Can nggak bisa menjawab, dia juga nggak tau kenapa dia bisa naksir Tin. Yang jelas sejak pertama ketemu Tin di upacara penerimaan murid baru, Can sudah suka. Can suka lihat ketawa Tin yang lepas yang bikin matanya sampai hilang. Tin itu seperti bunga yang baru mekar, membuat orang senang melihatnya. Free spirit, itu juga kata yang terlintas di otak Can ketika melihat Tin. Pokoknya, Tin itu manusia paling sempurna, menurut Can paling tidak.

Hari-hari Can di sekolah penuh debaran, karna walaupun Tin nggak kenal dia secara personal, kelas mereka berdekatan. Jadi Can hampir tiap hari melihat Tin lewat sambil tertawa riang bersama teman-temannya.

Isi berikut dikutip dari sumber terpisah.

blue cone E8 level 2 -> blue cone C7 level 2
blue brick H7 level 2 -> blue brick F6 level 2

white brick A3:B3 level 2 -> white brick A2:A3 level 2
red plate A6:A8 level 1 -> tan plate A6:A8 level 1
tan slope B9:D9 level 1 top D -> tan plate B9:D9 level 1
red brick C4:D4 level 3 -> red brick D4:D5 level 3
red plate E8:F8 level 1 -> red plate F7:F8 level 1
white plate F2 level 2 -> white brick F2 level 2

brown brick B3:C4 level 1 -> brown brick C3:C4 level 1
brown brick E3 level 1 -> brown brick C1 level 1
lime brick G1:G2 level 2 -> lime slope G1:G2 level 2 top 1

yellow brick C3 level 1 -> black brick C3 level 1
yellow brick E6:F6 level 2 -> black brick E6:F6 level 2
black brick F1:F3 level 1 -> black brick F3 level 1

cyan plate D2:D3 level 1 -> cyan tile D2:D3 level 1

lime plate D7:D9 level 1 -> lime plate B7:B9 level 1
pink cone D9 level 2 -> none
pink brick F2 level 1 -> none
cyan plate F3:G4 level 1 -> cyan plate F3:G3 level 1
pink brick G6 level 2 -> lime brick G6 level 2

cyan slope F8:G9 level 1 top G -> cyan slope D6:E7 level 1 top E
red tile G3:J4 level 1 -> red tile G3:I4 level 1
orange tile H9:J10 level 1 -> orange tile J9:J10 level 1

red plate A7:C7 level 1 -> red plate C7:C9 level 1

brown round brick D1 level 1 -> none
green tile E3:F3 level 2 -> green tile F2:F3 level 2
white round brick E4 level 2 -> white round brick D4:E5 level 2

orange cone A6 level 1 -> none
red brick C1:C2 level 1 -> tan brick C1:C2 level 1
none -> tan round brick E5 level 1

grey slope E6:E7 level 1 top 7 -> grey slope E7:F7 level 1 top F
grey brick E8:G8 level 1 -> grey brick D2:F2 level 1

Saat itu, semuanya indah, sampai Can masuk klub debat.

....

"Can.."

Can berhenti berjalan dan menghadap ke Pete yang memanggilnya. Can tahu betul apa yang akan dikatakan Pete. "Lo tau kan untuk nerima lo jadi presenter acara gue aja gue mikirnya sampai 2 minggu, Pete, dan sekarang lo mau gue nerima dia jadi narsum kita, gue nggak bisa, Pete."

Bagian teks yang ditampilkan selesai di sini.